How to Say No and Be Fulfilled in Work and in Life
It’s hard to say no. From pressure to look agreeable and easy-going to the desire to avoid conflict, there are many reasons why we sometimes say yes when we don’t really want to.
But the reality is: saying yes all the time can be both physically and mentally exhausting. If we continue agreeing to things we don’t want to do, we neglect ourselves and our bodies, which can sometimes lead to burnout.
Burnout — or a mental and physical exhaustion created by prolonged stress — can manifest itself as decreased work performance, self-doubt, loss of appetite, or even depression. In severe cases, it can also weaken your immune system and lead to increased illness.
By learning to say no, we can put an increased focus on our mental and physical health that can increase our overall happiness. Saying no to things we can’t or don’t want to do allows us to focus on nurturing our own mental health, while also staying true to our personal goals.
Learning to say no is a hard but important battle. Skip down to our infographic or read on for some tips on how to get started.
How to Say No
Learning to say no effectively and decisively can be a process. Many people struggle with the ability to politely and firmly decline an invitation, work obligation, or request from family. Read on for a few tips to navigate these tricky situations.
Be Firm and Succinct
There’s no need to over-explain your response. Use strong body language and a confident voice — remember that you don’t need to apologize or ask permission to say no.
Try saying: “I can’t tonight, but thank you for the invite” or “Tonight won’t work, but next week will” is plenty of explanation.
Take Your Time
Unless the request is time sensitive, you can take a moment to reflect before responding. This will help you avoid saying yes prematurely, and you can take a moment to decide whether or not it’s something you truly want to do.
Try saying: “Thanks for asking, I’ll get back to you,” and give yourself a few extra hours to think about it.
Compromise When Possible
Just because something doesn’t work for you now doesn’t mean it won’t in the future. Instead of an outright “no,” you can try to come up with a solution that works for everyone.
Try saying: “How about next week?” or “Could I work on half of the project, and you do the other half?”
Rethink Your Assumptions
Saying no to a dinner date or social gathering doesn’t mean you’re rude or standoffish — and, usually, people understand!
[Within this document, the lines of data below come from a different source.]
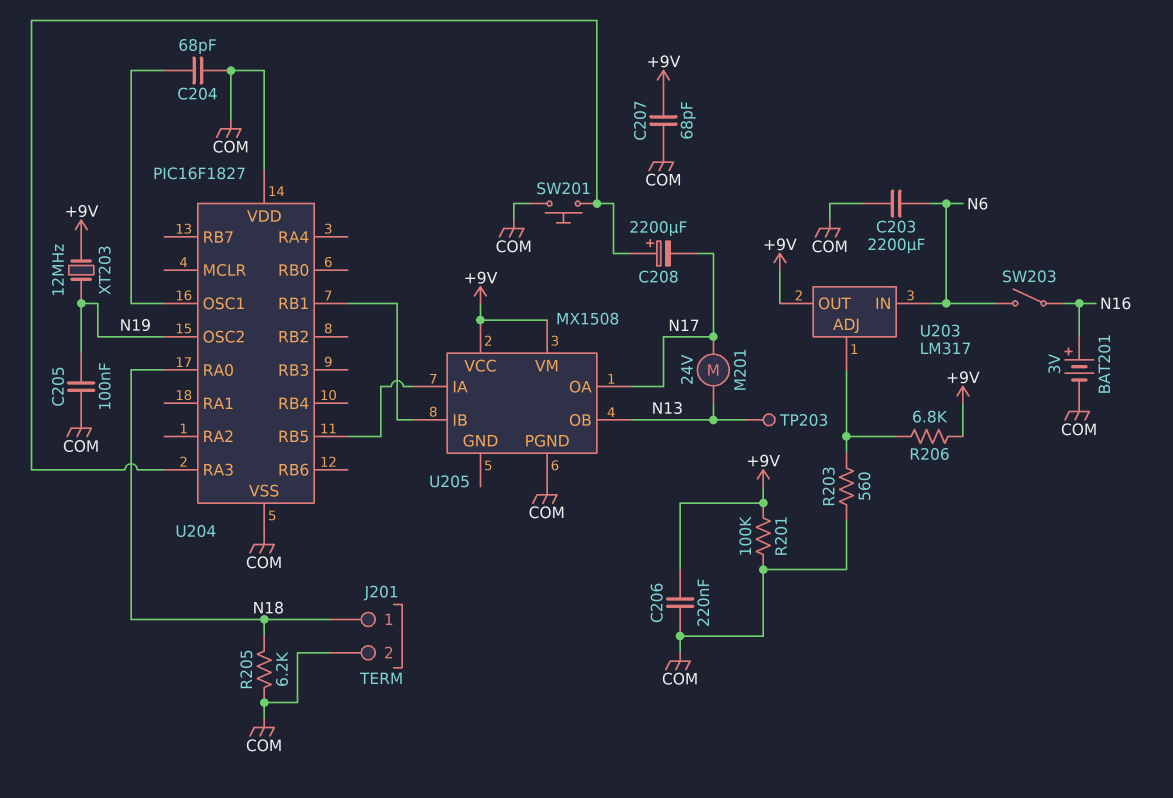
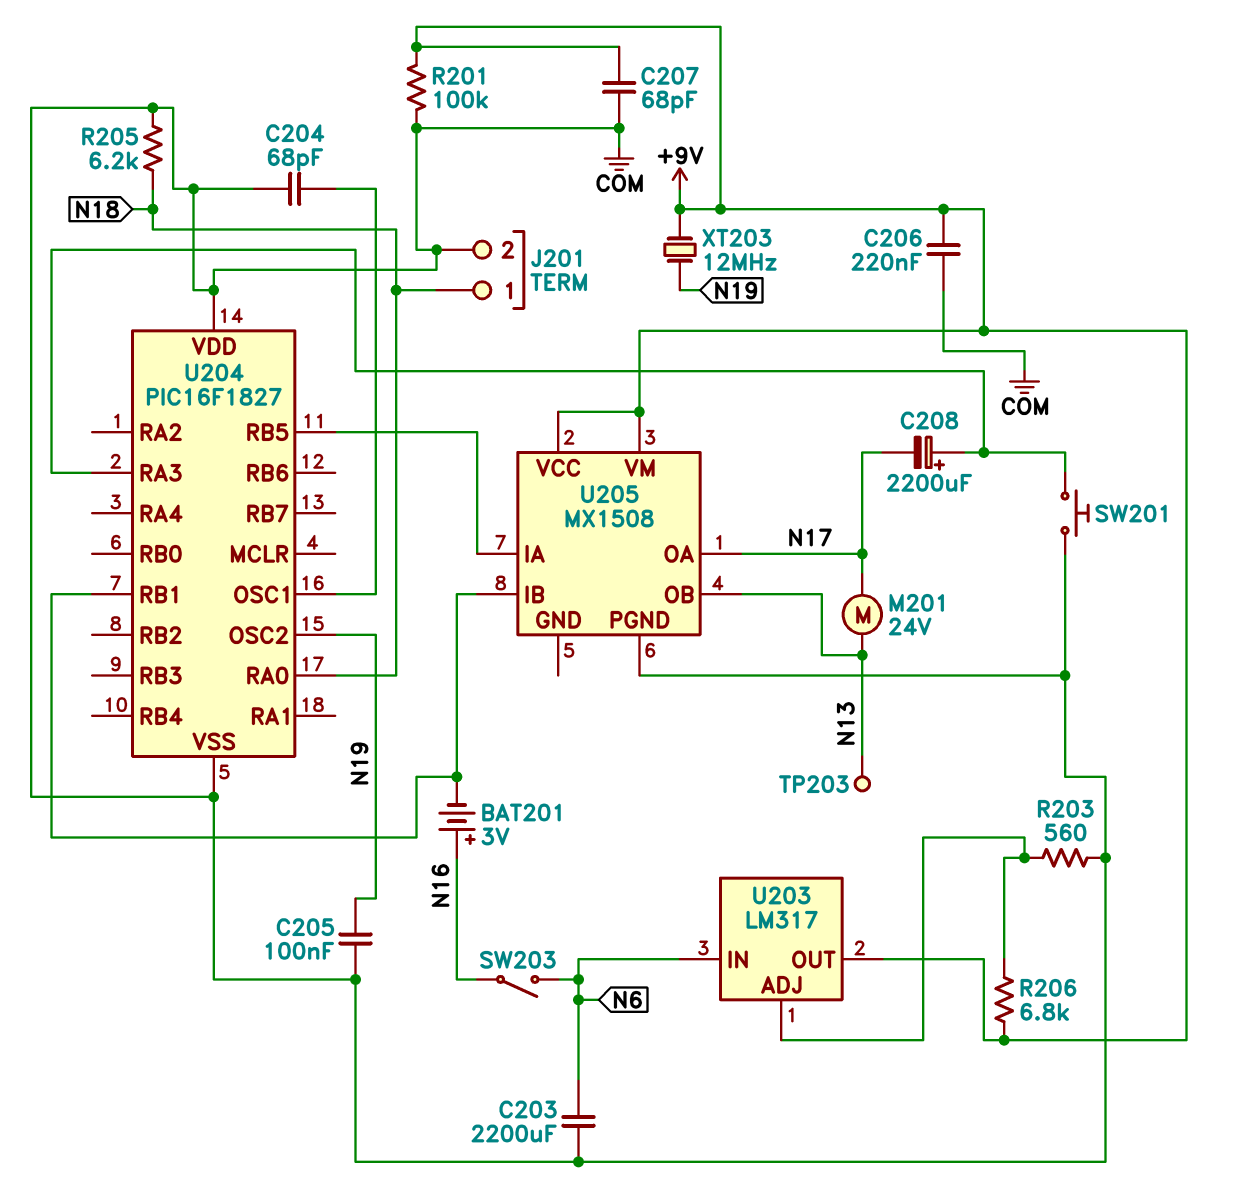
BAT201: 3V (plus N16, minus COM) -> 3V (plus N16, minus U204/RB1)

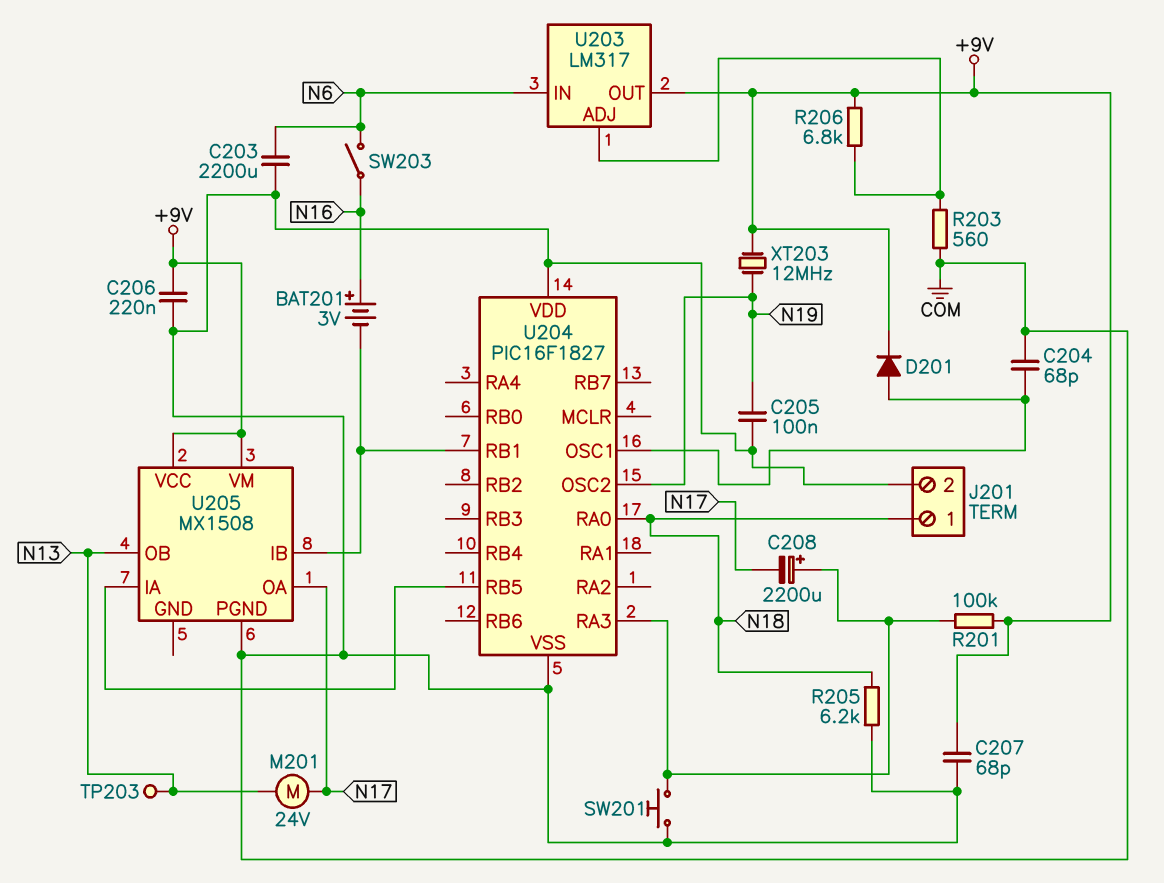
D201: none -> diode (A U204/OSC1, K +9V)
R201: 100k (+9V, COM) -> 100k (+9V, U204/RA3)

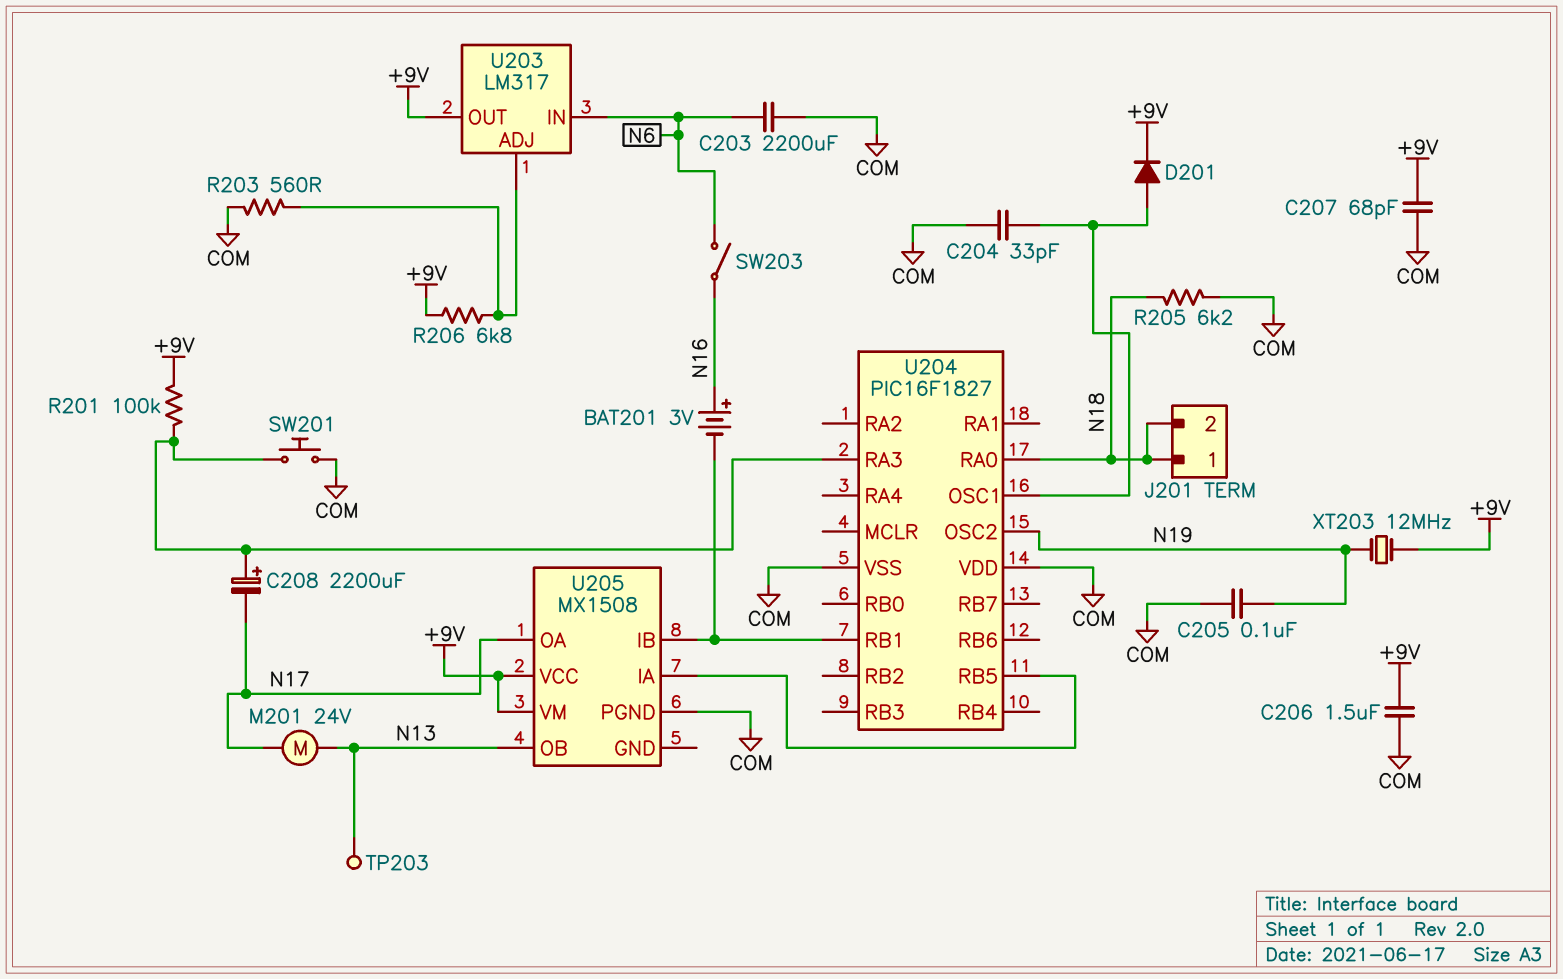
C204: 68pF (COM, U204/OSC1) -> 33pF (COM, U204/OSC1)
C206: 220nF (+9V, COM) -> 1.5uF (+9V, COM)
J201 pin 2: COM -> N18

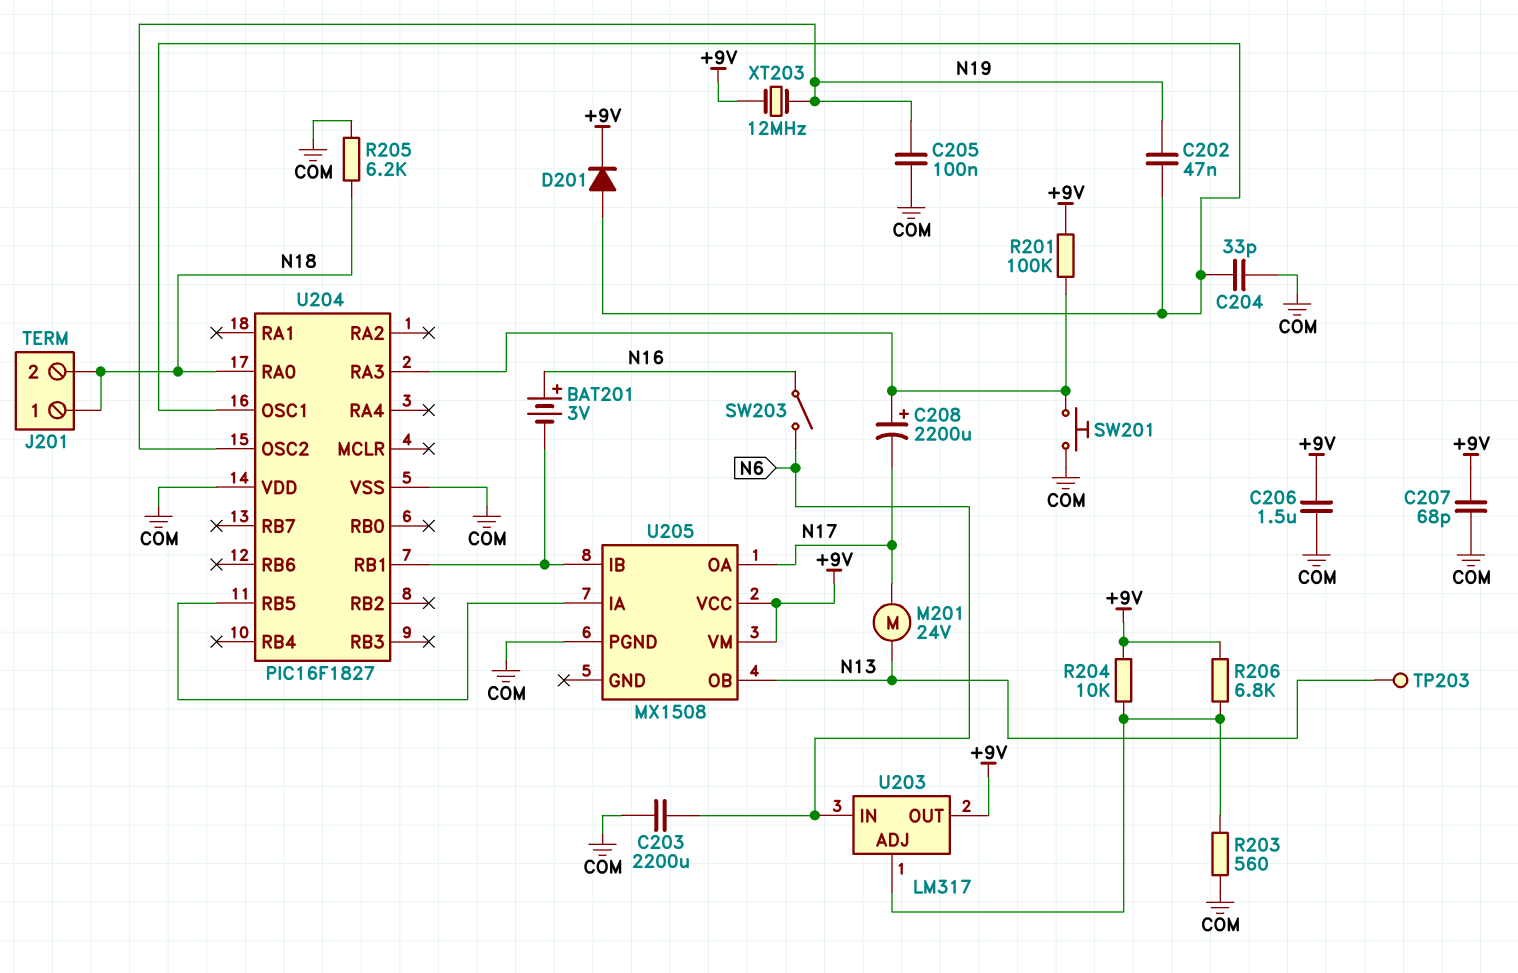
C202: none -> 47nF (N19, U204/OSC1)
R204: none -> 10k (+9V, U203/ADJ)

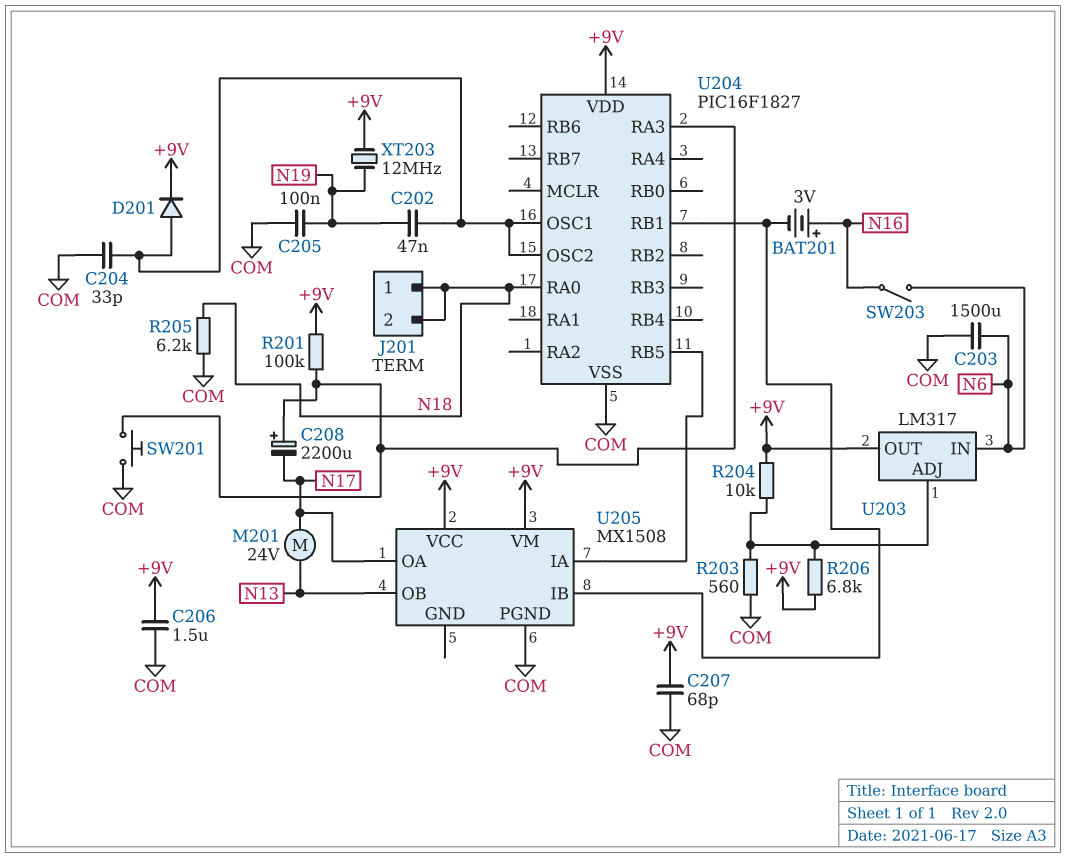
C203: 2200uF (COM, N6) -> 1500uF (COM, N6)
TP203: test point (N13) -> none
U204 pin OSC2: N19 -> U204/OSC1
U204 pin VDD: COM -> +9V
Though there is sometimes a negative stigma attached to saying no, the reality is that most people will understand why you are doing so. Retrain your brain to realize that everyone has to say no sometimes.
Set Your Boundaries
Knowing your boundaries can make it easier for you to navigate when to say no and when to agree. For example, if you don’t want to drink alcohol on weeknights, it makes sense for you to say no to a Tuesday night happy hour with your coworkers. Setting these rules for yourself ahead of time makes it easier to decide when the time comes, and gives you an easy way to say no.
Once you start practicing how to say no, it may start coming easier to you! Check out our infographic for tips on how to start.
Saying no is a skill that requires practice. Once you start learning how, you’ll find it gets easier over time to assert yourself and focus on your goals.